I’m “guessing” based on all the services that were impacted the outage was likely cause by a change that caused a routing change in their multi-service network which overloaded many network devices, and by isolating the source the routes or traffic the rest of the network was able to recover. But just a guess. Shane
On Jul 11, 2022, at 4:22 PM, Matthew Petach <mpetach@netflight.com> wrote:
On Mon, Jul 11, 2022 at 9:01 AM Andrey Kostin <ankost@podolsk.ru> wrote: It's hard to believe that a same time maintenance affecting so many devices in the core network could be approved. Core networks are build with redundancy, so that failures can't completely destroy the whole network.
I think you might need to re-evaluate your assumption about how core networks are built.
A well-designed core network will have layers of redundancy built in, with easy isolation of fault layers, yes.

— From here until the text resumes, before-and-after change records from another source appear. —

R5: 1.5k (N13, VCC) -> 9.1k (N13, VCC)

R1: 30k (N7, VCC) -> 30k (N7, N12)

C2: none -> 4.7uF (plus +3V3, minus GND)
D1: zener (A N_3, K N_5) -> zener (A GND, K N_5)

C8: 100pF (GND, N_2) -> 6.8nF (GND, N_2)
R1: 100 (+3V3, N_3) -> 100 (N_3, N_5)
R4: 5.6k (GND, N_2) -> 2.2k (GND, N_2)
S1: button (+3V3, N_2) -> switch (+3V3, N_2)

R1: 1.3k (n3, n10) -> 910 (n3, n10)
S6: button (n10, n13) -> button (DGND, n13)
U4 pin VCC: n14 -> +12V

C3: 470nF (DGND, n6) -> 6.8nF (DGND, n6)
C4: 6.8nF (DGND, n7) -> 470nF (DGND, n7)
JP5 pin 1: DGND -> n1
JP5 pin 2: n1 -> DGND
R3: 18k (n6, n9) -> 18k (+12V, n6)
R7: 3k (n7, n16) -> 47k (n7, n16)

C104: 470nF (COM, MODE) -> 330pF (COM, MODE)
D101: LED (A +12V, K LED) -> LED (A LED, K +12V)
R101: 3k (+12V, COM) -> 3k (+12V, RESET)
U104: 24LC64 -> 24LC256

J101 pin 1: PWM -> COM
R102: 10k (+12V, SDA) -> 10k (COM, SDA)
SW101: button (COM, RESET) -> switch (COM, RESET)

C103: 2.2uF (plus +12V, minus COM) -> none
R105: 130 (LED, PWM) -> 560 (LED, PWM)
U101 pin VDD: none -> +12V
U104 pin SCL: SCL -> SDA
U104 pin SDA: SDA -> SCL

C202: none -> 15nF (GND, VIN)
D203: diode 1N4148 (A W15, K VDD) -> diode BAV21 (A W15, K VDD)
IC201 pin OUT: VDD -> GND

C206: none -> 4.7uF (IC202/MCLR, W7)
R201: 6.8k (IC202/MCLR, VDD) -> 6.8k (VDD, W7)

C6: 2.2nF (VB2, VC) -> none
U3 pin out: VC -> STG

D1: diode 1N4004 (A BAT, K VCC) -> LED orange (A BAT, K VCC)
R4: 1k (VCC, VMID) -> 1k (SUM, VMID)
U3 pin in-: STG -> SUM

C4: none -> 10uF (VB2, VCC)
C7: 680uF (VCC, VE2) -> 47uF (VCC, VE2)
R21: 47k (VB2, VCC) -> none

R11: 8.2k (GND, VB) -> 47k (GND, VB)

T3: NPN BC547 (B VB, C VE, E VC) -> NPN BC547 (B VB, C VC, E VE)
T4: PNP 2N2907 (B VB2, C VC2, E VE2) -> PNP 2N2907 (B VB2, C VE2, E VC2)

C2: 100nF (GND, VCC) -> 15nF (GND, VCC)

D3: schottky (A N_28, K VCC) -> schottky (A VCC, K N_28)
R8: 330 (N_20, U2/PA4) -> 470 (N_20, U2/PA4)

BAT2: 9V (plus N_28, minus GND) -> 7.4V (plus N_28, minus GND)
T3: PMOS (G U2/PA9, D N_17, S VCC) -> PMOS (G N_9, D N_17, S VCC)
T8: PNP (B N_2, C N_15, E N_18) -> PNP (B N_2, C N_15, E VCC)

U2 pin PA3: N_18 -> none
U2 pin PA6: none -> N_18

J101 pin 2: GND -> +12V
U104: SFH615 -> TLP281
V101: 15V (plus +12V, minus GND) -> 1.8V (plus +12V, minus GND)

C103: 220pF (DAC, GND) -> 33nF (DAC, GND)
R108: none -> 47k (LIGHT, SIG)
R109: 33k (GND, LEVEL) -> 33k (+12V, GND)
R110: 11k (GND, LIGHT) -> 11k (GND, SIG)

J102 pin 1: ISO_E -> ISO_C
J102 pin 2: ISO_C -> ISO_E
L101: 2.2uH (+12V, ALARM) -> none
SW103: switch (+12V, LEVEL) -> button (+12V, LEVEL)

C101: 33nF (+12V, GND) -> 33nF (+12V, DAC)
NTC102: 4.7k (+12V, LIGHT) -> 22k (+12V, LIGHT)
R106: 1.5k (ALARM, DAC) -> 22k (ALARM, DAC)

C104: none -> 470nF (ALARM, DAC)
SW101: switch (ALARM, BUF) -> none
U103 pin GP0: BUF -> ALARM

I've seen (and sometimes worked on) too many networks that didn't have enough budget for redundancy, and were built as a string of pearls, one router to the next; if any router in the string of pearls broke, the entire string of pearls would come crashing down, to abuse a metaphor just a bit too much.
Really well-thought out redundancy takes a design team that has enough experience and enough focused hours in the day to think through different failure modes and lay out the design ahead of time, before purchases get made. Many real-world networks share the same engineers between design, deployment, and operation of the network--and in that model, operation and deployment always win over design when it comes time to allocate engineering hours. Likeise, if you didn't have the luxury of being able to lay out the design ahead of time, before purchasing hardware and leasing facilities, you're likely doing the best you can with locations that were contracted before you came into the picture, using hardware that was decided on before you had an opportunity to suggest better alternatives.
Taking it a step further, and thinking about the large Facebook outage, even if you did well in the design phase, and chose two different vendors, with hardware redundancy and site redundancy in your entire core network, did you also think about redundancy and diversity for the O&M side of the house? Does each redundant data plane have a diverse control plane and management plane, or would an errant redistribution of BGP into IGP wipe out both data planes, and both hardware vendors at the same time? Likewise, if a bad configuration push isolates your core network nodes from the "God box" that controls the device configurations, do you have redundancy in connectivity to that "God box" so that you can restore known-good configurations to your core network sites, or are you stuck dispatching engineers with laptops and USB sticks with configs on them to get back to a working condition again?
As you follow the control of core networks back up the chain, you ultimately realize that no network is truly redundant and diverse. Every network ultimately comes back to a single point of failure, and the only distinction you can make is how far up the ladder you climb before you discover that single point of failure.
Thanks!
Matt